With respect to global interaction learning, in one embodiment, attention mechanism is also adopted. Specifically, all the embedding are concatenated, denoted as R_ai=[R₁, R₂, . . . R_n] where R_aiin {R₁, R₂, . . . R_n} is a kind of embedding extracted in the previous module. Then the attention mechanism is used to process and the formula is denoted as:

$\begin{matrix} R_{a o} = \sum_{i = 1}^{n} \frac{\exp (\tanh (R_{i} \cdot W_{i} + b_{i}))}{\sum_{i^{'} = 1}^{n} \exp (\tanh (R_{i^{'}} \cdot W_{i^{'}} + b_{i^{'}}))} R_{i}, & (15) \end{matrix}$

where R_aois the final output for global interaction learning module.

Multilayer Perceptron Module 310

The inventors of the invention have realized that a tower-shaped MLP structure can be used for predicting ratings in recommender system, as disclosed in Wengi Fan, Yao Ma, Qing Li, Yuan He, Eric Zhao, Jiliang Tang, and Dawei Yin. 2019. Graph Neural Networks for Social Recommendation. arXiv preprint arXiv:1902.07243 (2019) and Xiangnan He, Lizi Liao, Hanwang Zhang, Ligiang Nie, Xia Hu, and Tat-Seng Chua. 2017. Neural collaborative filtering. In Proceedings of the 26th international conference on world wide web.173-182.

In one embodiment of the framework, a DNN prediction model, in particular a MLP 310 (e.g., tower-shaped MLP), is used as the prediction network. The input of the MLP 310 includes the global feature representation generated by the global interaction module. To make accurate predictions, 4 un-interacted items for a user are also used to generate negative samples. In one embodiment the MLP 310 has fully connected layers, uses softmax function as the activation function of the output layer, and uses rectified linear unit (ReLU) as the activation function of the other layers. The MLP 310 can be trained using a mini-batch gradient descent and Adaptive Moment Estimation (Adam) optimization algorithm.

Experiments (e.g., simulations) are performed to test the performance of the system 300. The experiments are performed on real-world datasets from different domains for performance evaluation. Various components of the system 300 are also analysed.

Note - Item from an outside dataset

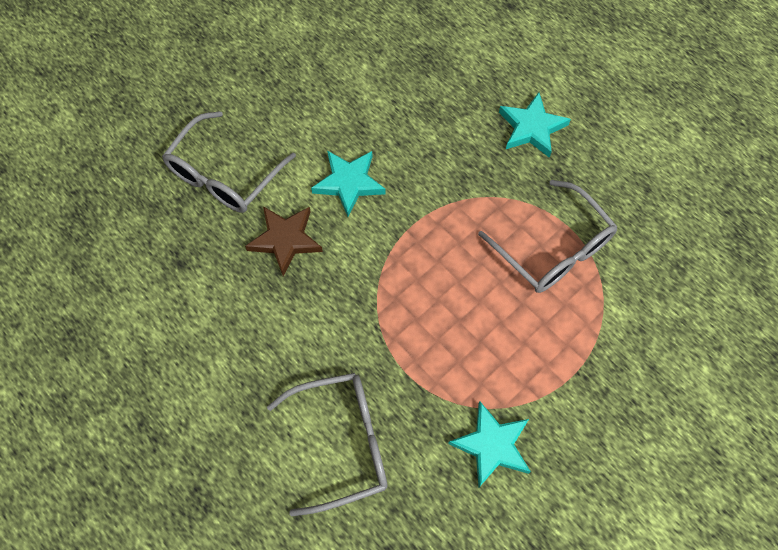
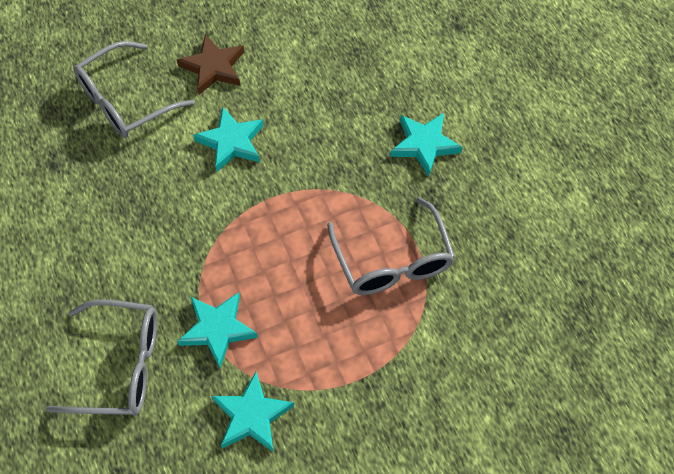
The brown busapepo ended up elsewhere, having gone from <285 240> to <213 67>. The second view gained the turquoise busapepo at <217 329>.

The datasets used in the experiments are as follows. In this example, 4 real-world datasets are used to test the effectiveness of the proposed HySAGE framework or system 300. The datasets are described as follows and their statistical characteristics are shown in Table 1. Among them, Kaggle-Movie and MovieLens—100K are movie datasets. Yelp and Amazon-Kindle are review datasets:

- Yelp: this dataset is from Yelp-2018 challenge which is to recommend business webpages to users. To ensure the quality of dataset, the dataset is sampled to get a sub-dataset, to make sure that every user gives at least 5 ratings and every business at least receives 5 ratings from users.
- Amazon-Kindle: this dataset is from the Amazon review data to recommend e-books to users. Specifically, a 10-core setting is applied to ensure the quality of dataset. Finally a dataset contains 14355 users and 15884 items, in total 367478 records. It has similar user number and item number to the Yelp dataset, however, the interactions are sparser than the Yelp dataset. The dataset is used to test if the proposed method still works when user-item interactions are sparse.
- MovieLens-100K: This is a canonical movie recommendation dataset. It is a stable movie rating dataset collected by GroupLens. This dataset can be used for evaluating recommendation algorithms.
- Kaggle-Movie: This is an extended MovieLens dataset released on Kaggle for movie recommendation. The movie rating dataset is released on Kaggle. This dataset is an extended edition of movielens dataset. Movies which have less than 2 records have been removed from the dataset.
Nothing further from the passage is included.